# Few questions for a Handyman or Contractor in VA



## ButlerDesigns (Nov 27, 2006)

I am about to open my own Handman/Construction Business in 07. I have a few questions and have done so much research, but nothing really answers my questions. I am a very Handyman and have been for many years. I am about to take my Contractor A Exam in the next month. If I have my A license what other license do you in VA? Virginia is very very strict as you all know. I mean is it even worth spending all that money for the A license if I will need 3 other license? Any help would be appreciated. Thanks in advance

John


----------



## Gordo (Feb 21, 2006)

Go ahead and get the Class 'A'. It may be overkill for small handyman stuff, but if you ever start doing bigger jobs then you will already have it.


----------



## Bill (Mar 30, 2006)

Also in VA you are reqired to obtain a county business license available from your local court house


----------



## ButlerDesigns (Nov 27, 2006)

Thanks guys for the reply. I planned on the A license, but wasn't sure if it was an over kill. I do pretty much everything except heavy electrical and plumbing and call in subs to do these. Recently renovated my mothers home completely. I am new to this board and really enjoy the quick responses. Again I appreciate it!

John


----------



## ButlerDesigns (Nov 27, 2006)

I forgot.
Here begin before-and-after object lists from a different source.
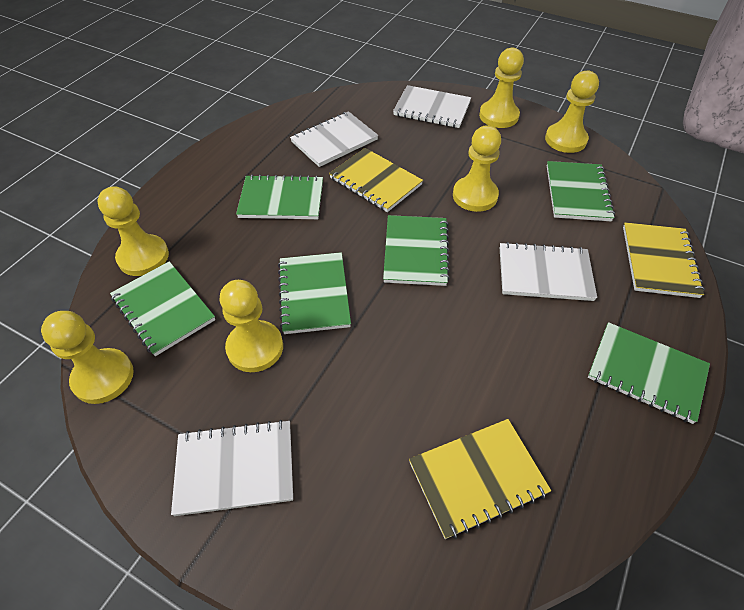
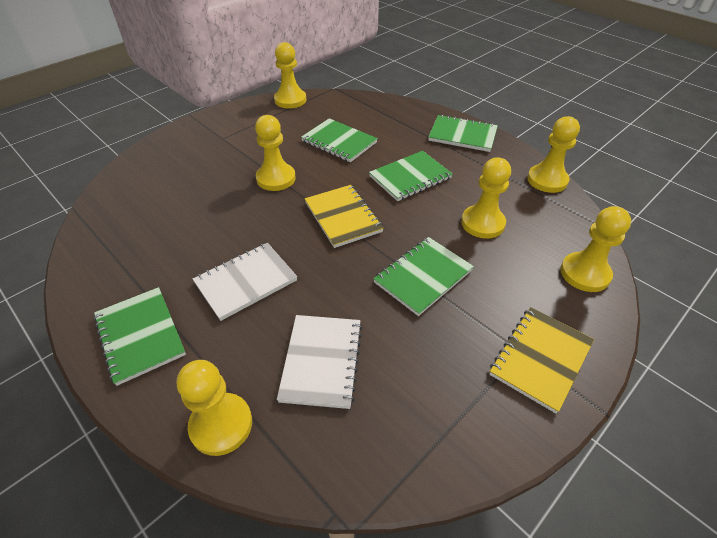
green notebook: 6 -> 5
white notebook: 4 -> 2
yellow notebook: 3 -> 2

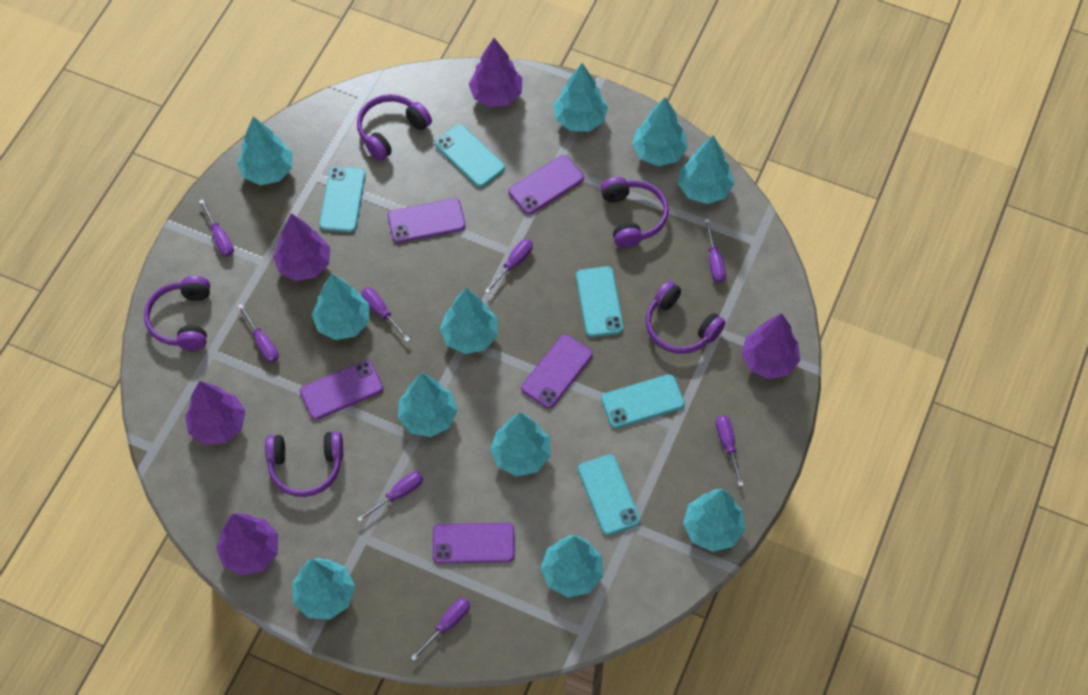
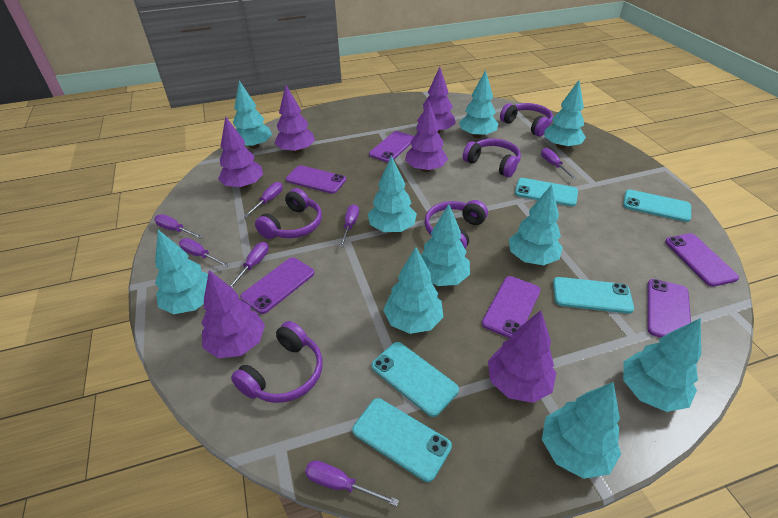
purple phone: 5 -> 6
purple screwdriver: 8 -> 7
purple tree: 5 -> 6
turquoise tree: 11 -> 10

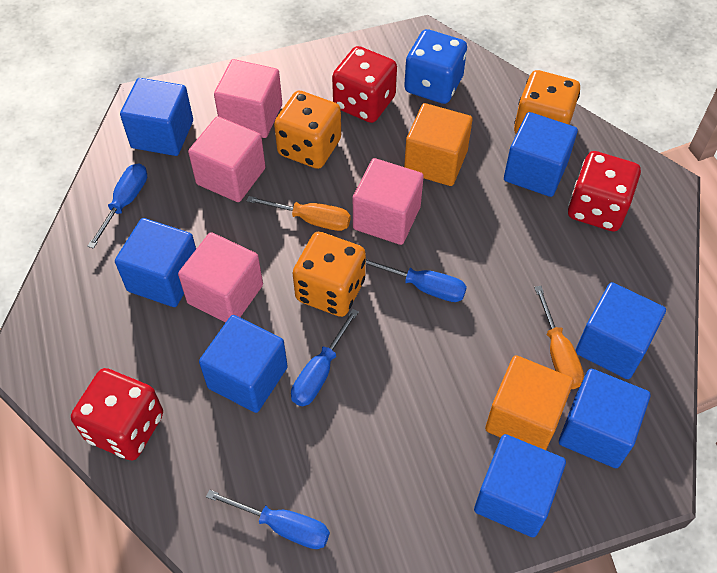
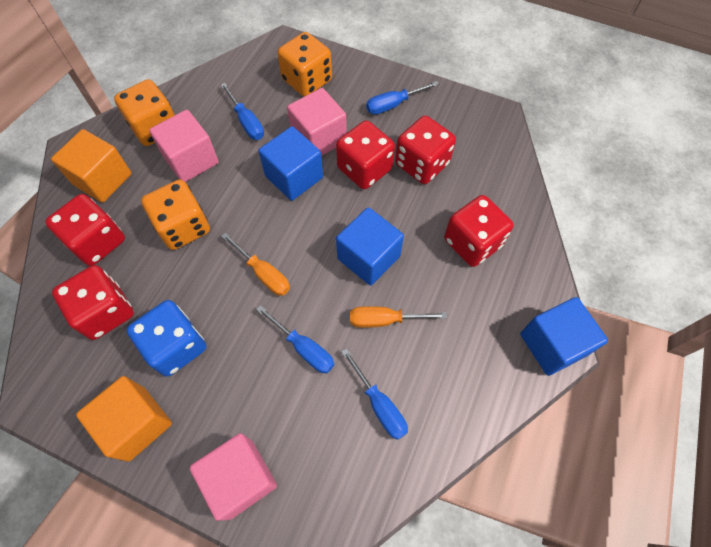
blue cube: 7 -> 3
pink cube: 4 -> 3
red dice: 3 -> 5

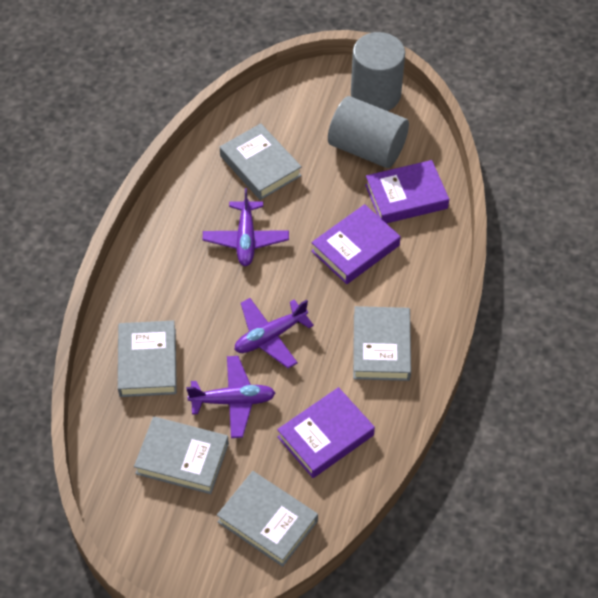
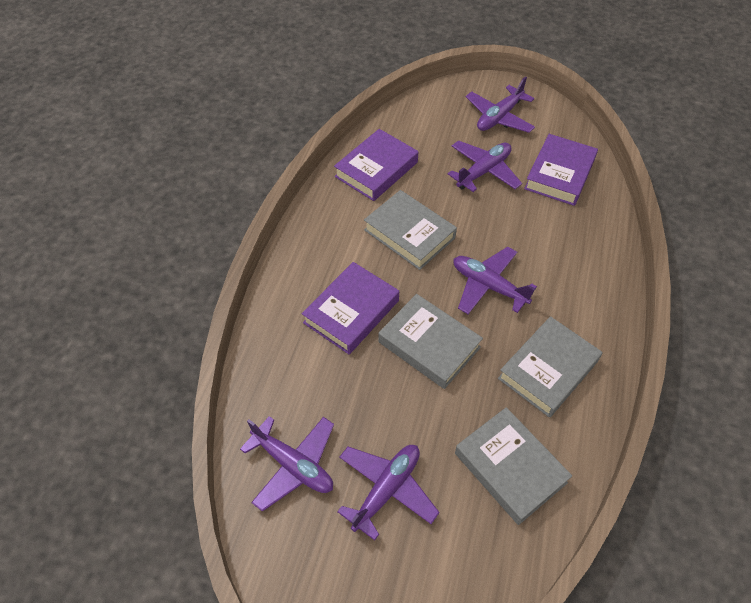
grey book: 5 -> 4
grey cylinder: 2 -> 0
purple plane: 3 -> 5

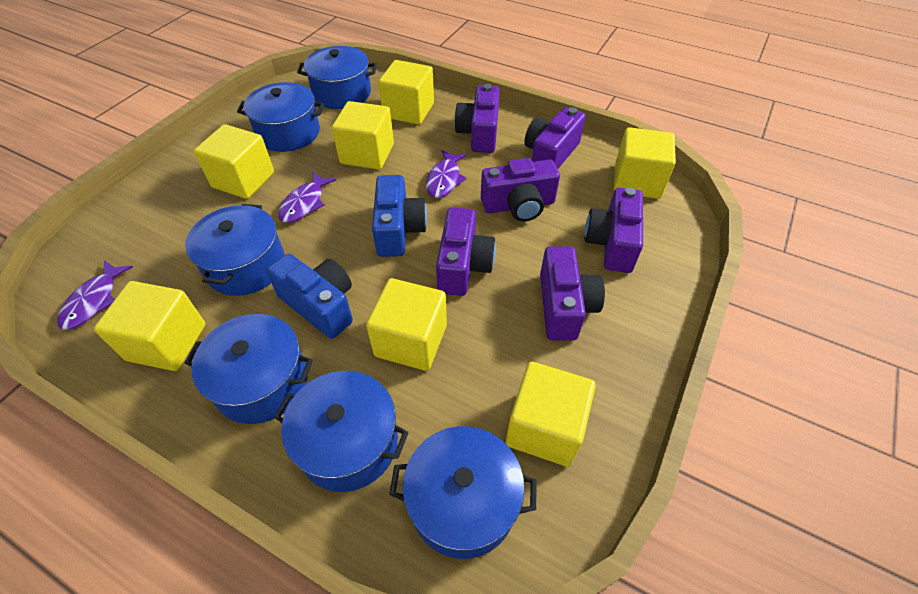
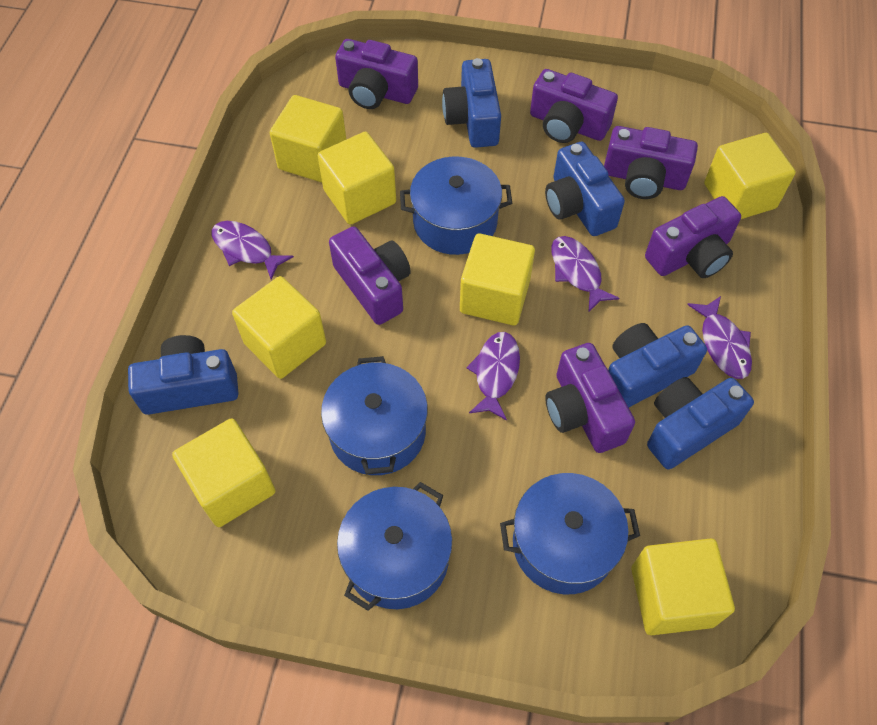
blue camera: 2 -> 5
blue pot: 6 -> 4
purple fish: 3 -> 4

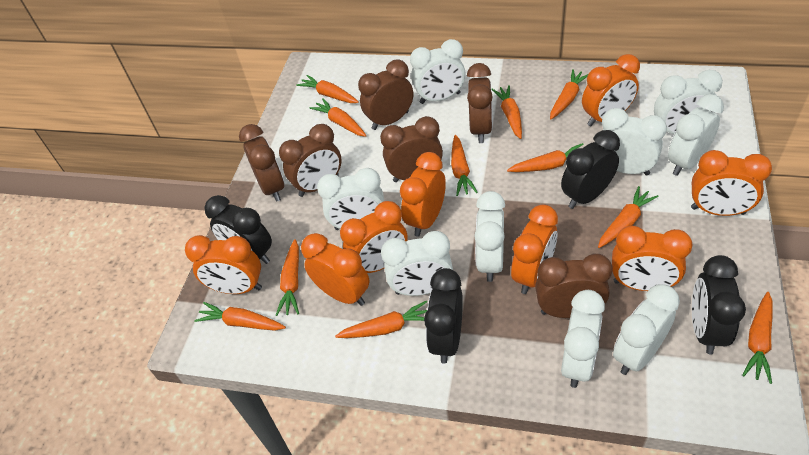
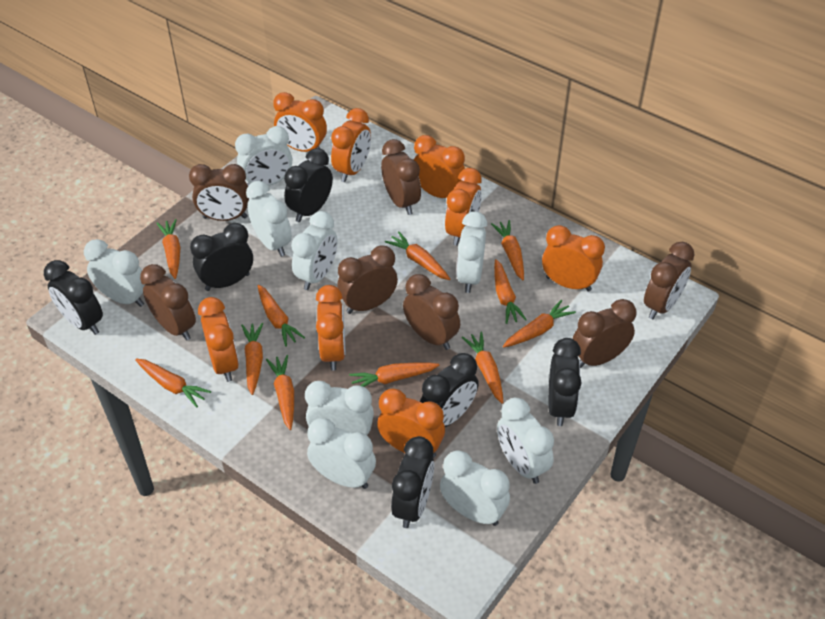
black clock: 4 -> 6
brown clock: 6 -> 7

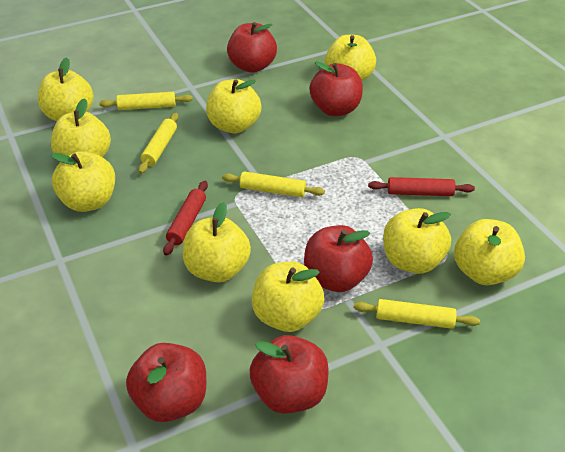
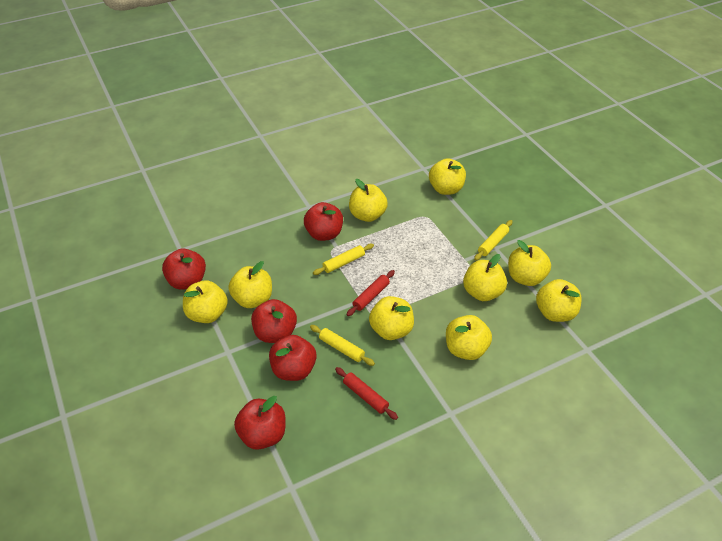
yellow rolling pin: 4 -> 3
I have already received my Virginia State license cause im an LLC, so I think that cuts out getting a license for each county. If I was Sole Proprietorship then I believe I would then have to go through each county. There is so much research I have done over past few months, it's crazy. Now I know why others do not want to start businesses. THanks

John


----------



## guza (May 22, 2008)

*quick question*

if i'm not going to be doing any big major jobs.....and if i'm not gonna mess with electric...pluming ....HVAC....i dont really need a contractors licence to open a Handyman shop in Virginia ? 

bottom line my question is what licences do i need to have to open a handyman shop? 

thanks


----------